Burke is regarded as one of the great “minds” underpinning all political philosophy. He was, amongst other things, an MP and is usually thought of as the philosophical founder of modern conservatism (both with a small “c” and a capital “C”). Whatever one’s political or philosophical beliefs Burke is a figure that can’t be avoided, his ideas have become very much part of our thinking in this country and abroad too; they are at the core of how our Parliament works.

Amongst his many pronouncements are:

      ·         The only thing necessary for the triumph of evil is for good men to do nothing.

·         Those who don't know history are destined to repeat it.

·         Nobody made a greater mistake than he who did nothing because he could do only a little.

·         We must all obey the great law of change. It is the most powerful law of nature.

·         When bad men combine, the good must associate; else they will fall one by one, an unpitied sacrifice in a contemptible struggle.

·         The greater the power, the more dangerous the abuse.

But perhaps his most famous and compelling in terms of parliamentary democracy is:

“Your representative owes you, not his industry only, but his judgment; and he betrays instead of serving you if he sacrifices it to your opinion”.

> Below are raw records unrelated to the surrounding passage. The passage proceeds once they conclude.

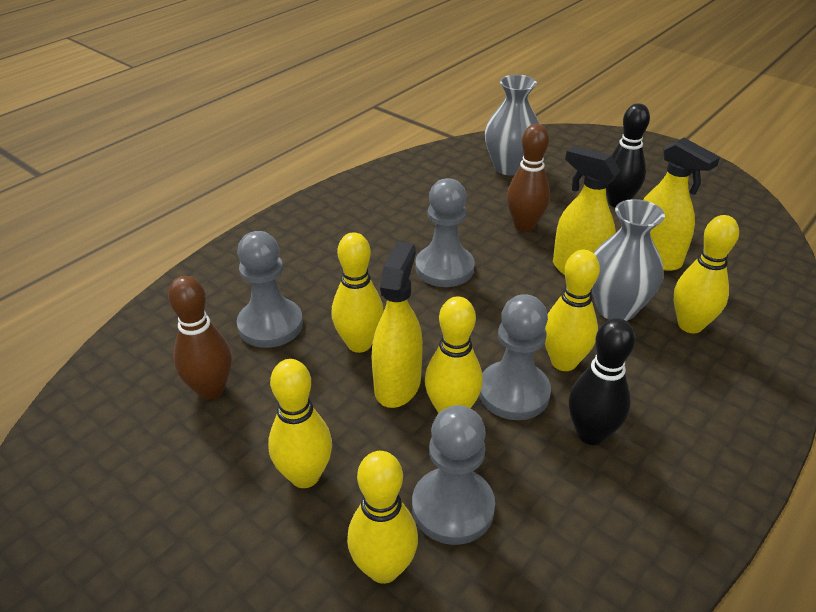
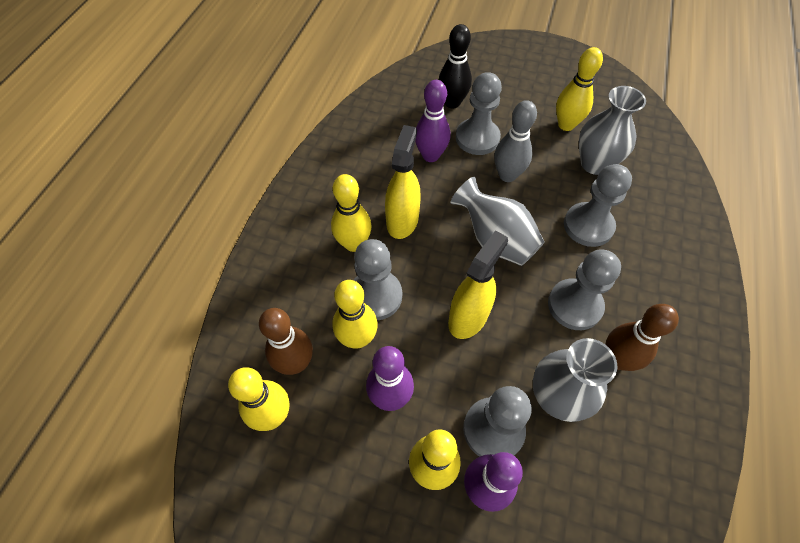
black bowling pin: 2 -> 1
grey bowling pin: 0 -> 1
grey pawn: 4 -> 5
grey vase: 2 -> 3
purple bowling pin: 0 -> 3
yellow bowling pin: 6 -> 5
yellow spray bottle: 3 -> 2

This is at the heart of what Philip Lee is saying; he says  “...I would find it hard to live with myself afterwards if I let it pass. I come to this decision after a great deal of personal reflection and discussion with family, friends and trusted colleagues.......If, in the future, I am to look my children in the eye and honestly say that I did my best for them I cannot, in all good conscience, support how our country’s exit from the EU looks set to be delivered........”.  As I read Lee’s resignation letter the 16th century words of Martin Luther the German priest and founder of the Protestant Reformation flashed across my mind: “I cannot and will not recant anything, for to go against conscience is neither right nor safe. Here I stand, I can do no other, so help me God.”  Quite – Philip Lee’s integrity is in good company. It’s easy to do what the mob want and hard to stand up for one’s principles.
My own MP Ken Clarke.  I've never voted for him but
deep down know that like Philip Lee & Edmund Burke
he will use his wisdom,  expertise and conscience  to act in
my best interests. He won't just follow the mob. I might not
like what he does or says but I know it is done with integrity
and for the overall good.

Lee’s resignation comments  are Burke in a nutshell; that an elected representative is required, indeed bound, to act in the best interests of others – no matter what. He is not a slave to his constituents doing just what they demand but a representative of them – working for them but, more importantly, using his judgement, his expertise, his deeper knowledge of the issues to  ensure his constituents best interests.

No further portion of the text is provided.